Fitted with sensors galore, too, namely accelerometer, barometer, bioelectrical impedance analysis sensor, electrical heart sensor, gyro, geomagnetic sensor, infrared temperature sensor, light sensor, and optical heart rate sensor, the Ultra can measure your moves and body metrics with unerring attention to detail, recording it all to the Samsung Health app on your Android 11 (or higher) compatible smartphone for later analysis from the comfort of somewhere that doesn’t reek of adrenalin.

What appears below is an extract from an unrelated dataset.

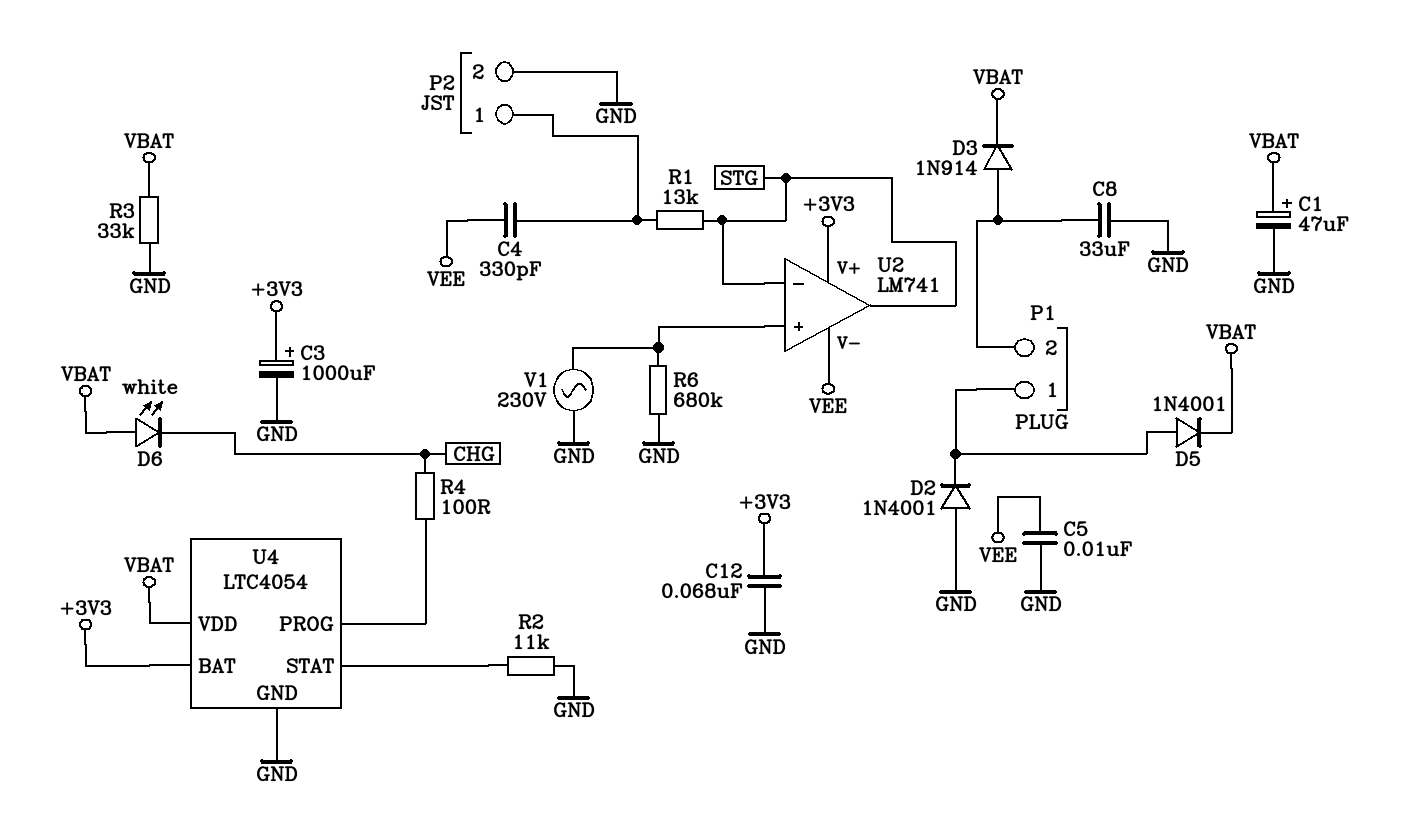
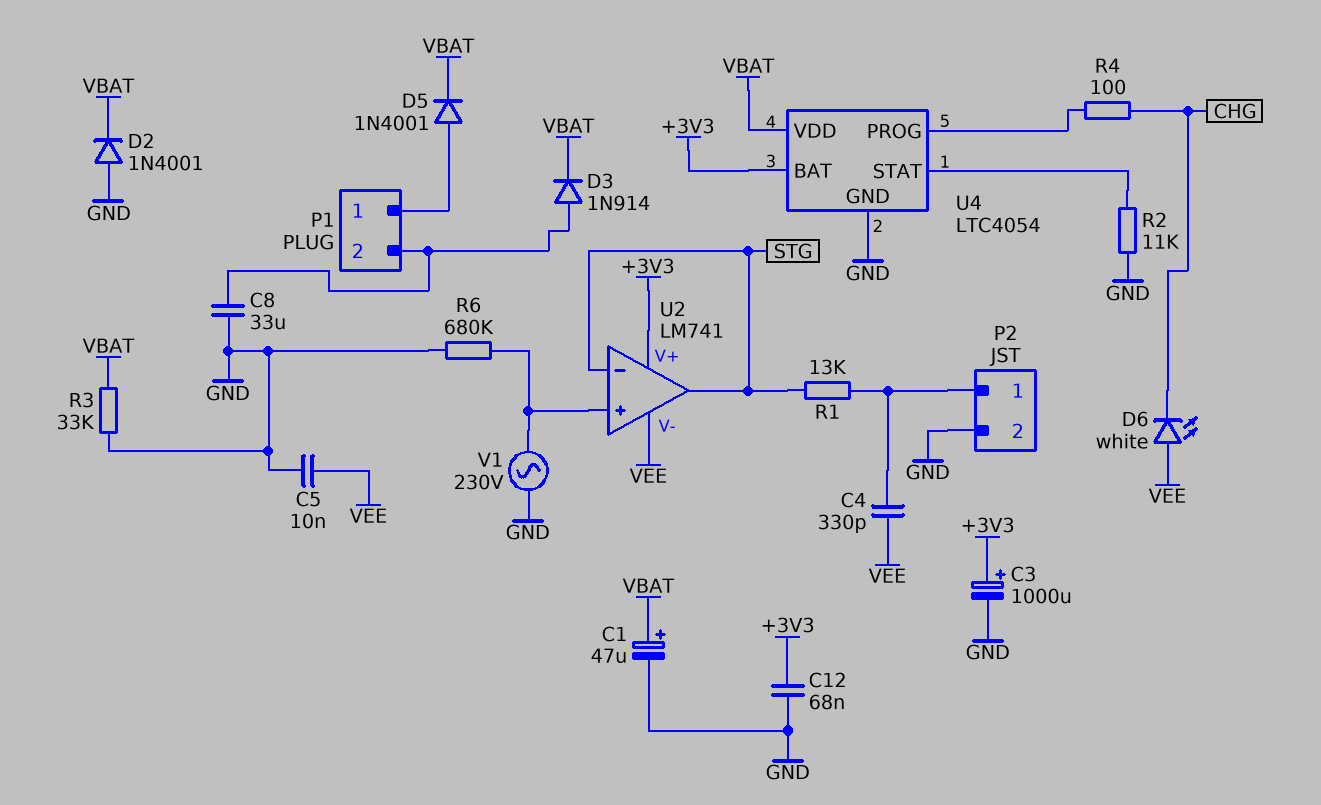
D2: diode 1N4001 (A GND, K P1/1) -> diode 1N4001 (A GND, K VBAT)
D6: LED white (A VBAT, K CHG) -> LED white (A VEE, K CHG)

Also, should you run/cycle/dive into difficulty while out getting your fit on, the Ultra features an 86dB emergency alarm that will alert anyone within a 180m radius to your situation, and which should not, I repeat NOT, be set off for testing in enclosed environments unless you hate your own ears and all those around you.
Connectivity and storage
Connecting over the latest Bluetooth 5.3, the bond to your smart-blower is always strong, and Wi-Fi in both 2.4 and 5GHz flavours also kicks in where available, while the watch itself comes with 2GB of memory and 32GB of storage built in for adding your own apps from Google Play and, of course, storing some top tunes for offline listening, if that’s your thing.
Verdict
Samsung Galaxy Watch Ultra
The ultimate Samsung training and tracking smartwatch is now with us. Certainly striking, it cuts a swathe through the crowds of its contemporaries, whether you opt for the orange strap or not. Technologically, it’s at the top of its game, Samsung imbuing it with a serious CPU, AI enhancement, smooth-running apps aplenty, a lengthy battery life, and a build that makes it damn-near indestructible.
And it’s that last bit that gives the Ultra the edge over the Watch7 – while the tech used in both is almost identical, the Ultra offers ultra endurance for those athletes out there who want to take things off-piste and push themselves to the absolute limits, without worrying whether their watch can take the punishment.
The Ultra is twice the price of the Watch7, and that might be what sways the more casual gym bunny away from it and into the arms of the 7, but for the off-roaders, the adventurers, the adrenaline junkies dangling off cliffs at the very extremes of exercise, the Galaxy Watch Ultra will prove irresistible.